After McVay was convicted of rape, he arrived at CRC on December 2, 2019, and guards attempting to move him initiated a violent “cell extraction.” The 55-year-old was slammed into a wall, punched and hit with a pepper spray cannister. He was found unresponsive on the floor of his cell 13 days later. After transport to a hospital, he died on December 20, 2019, of blunt force injuries to his head, an autopsy determined.
It took an investigation by the Columbus Dispatch to uncover DRC records of discipline meted out to two guards involved in the assault after it was determined that their version of events—that McVay injured himself banging his head against the wall—was unlikely, given the extent of his injuries. DRC ultimately issued “last chance” pre-employment termination warnings to guard Clinton Woodard-Hinton and Activity Therapy Supervisor Tory Miller. Ohio Highway Patrol investigators also referred their findings to Pickaway County Prosecutor Judy Wolford, but she declined to file charges, using the same excuse the guards tried—that McVay had a history of banging his head on the wall, so it would be impossible for her to prove his injuries were caused by the guards.

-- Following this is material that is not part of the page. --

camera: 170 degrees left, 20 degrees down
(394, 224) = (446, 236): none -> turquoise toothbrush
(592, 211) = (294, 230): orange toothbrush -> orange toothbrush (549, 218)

After that, with the aid of attorneys Jacqueline Greene, Alphonse A. Gerhardstein and Sara Gelsomino of Friedman Gilbert + Gerhardstein in Cincinnati and Cleveland, Ronald B. Noga, as Special Administrator of McVay’s Estate, filed suit accusing DRC and its employees of negligence and wrongful death. The parties then proceeded to reach their settlement agreement, paying the Estate $225,000, which included fees and costs for its attorneys. See: Est. of McVay v. Ohio Dep’t of Rehab. & Corr., Ohio Ct. of Claims, Case No. 2021-00688.
$500,000 Settlement for Another Prisoner’s Fatal Beating
Earlier, on October 2, 2023, the Court approved another settlement between DRC and the Estate of prisoner Michael A. McDaniel, who was also beaten to death by CRC guards. McDaniel, 55, was just six months shy of release from the sentence he was serving for drug-related charges, when he was repeatedly beaten and thrown into a snowbank by guards—despite being handcuffed and compliant—on a cold day in February 2021. Following a medical exam at the prison infirmary that lasted just over a minute, he died of stress-induced sudden cardiac arrest.

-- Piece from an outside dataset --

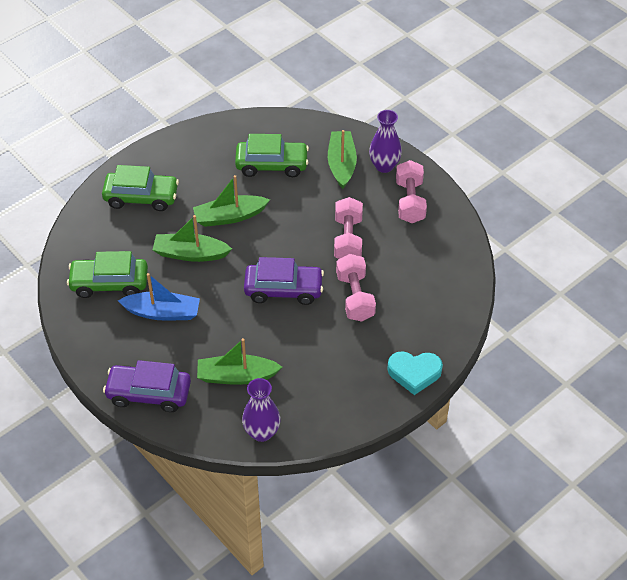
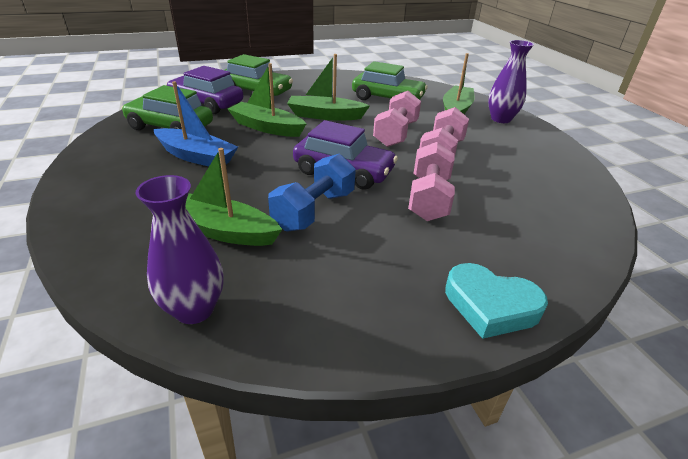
camera: 20 degrees right, 15 degrees down
(149, 393) = (100, 216): purple car -> purple car (206, 103)
(284, 337) = (314, 210): none -> blue dumbbell
(410, 201) = (524, 144): pink dumbbell -> pink dumbbell (396, 134)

An autopsy revealed that he had suffered “blunt force injuries to his head, face, shoulders, wrists, hands, knees, feet, toes and abdomen,” and the Franklin County Coroner ruled his death a homicide. Though DRC subsequently fired seven staffers who lied about their involvement in the incident—Lt. Bruce Brown and subordinate guards Heath Causey, Jerry Perkins, Joey Lemaster, Kristy Judd and Sarah Cline, plus nurse Jamie Dukes—Wolford again declined to file any criminal charges, as PLN reported. [See: PLN, Dec. 2021, pg.59.]
With the aid of Columbus attorney John W. Waddy, Jr., McDaniel’s sister, Jada McDaniel Smith, filed suit on behalf of his Estate in 2022 in state Court of Claims, accusing DRC and its employees of failing to de-escalate the situation, using excessive force on the prisoner and then failing to provide him adequate medical care. DRC ultimately settled the case with an agreement to pay the Estate and its attorneys $500,000, plus court costs. See: Est. of McDaniel v. Ohio Dep’t of Rehab. and Corr., Ohio Ct. of Claims, Case No. 2022-00073JD.
As often happens in such cases, the state responded to PLN’s request for case documents many months after it was made. Meanwhile, Wolford has decided to ask Pickaway County voters to make her judge on the county Court of Common Pleas in the November 2024 election.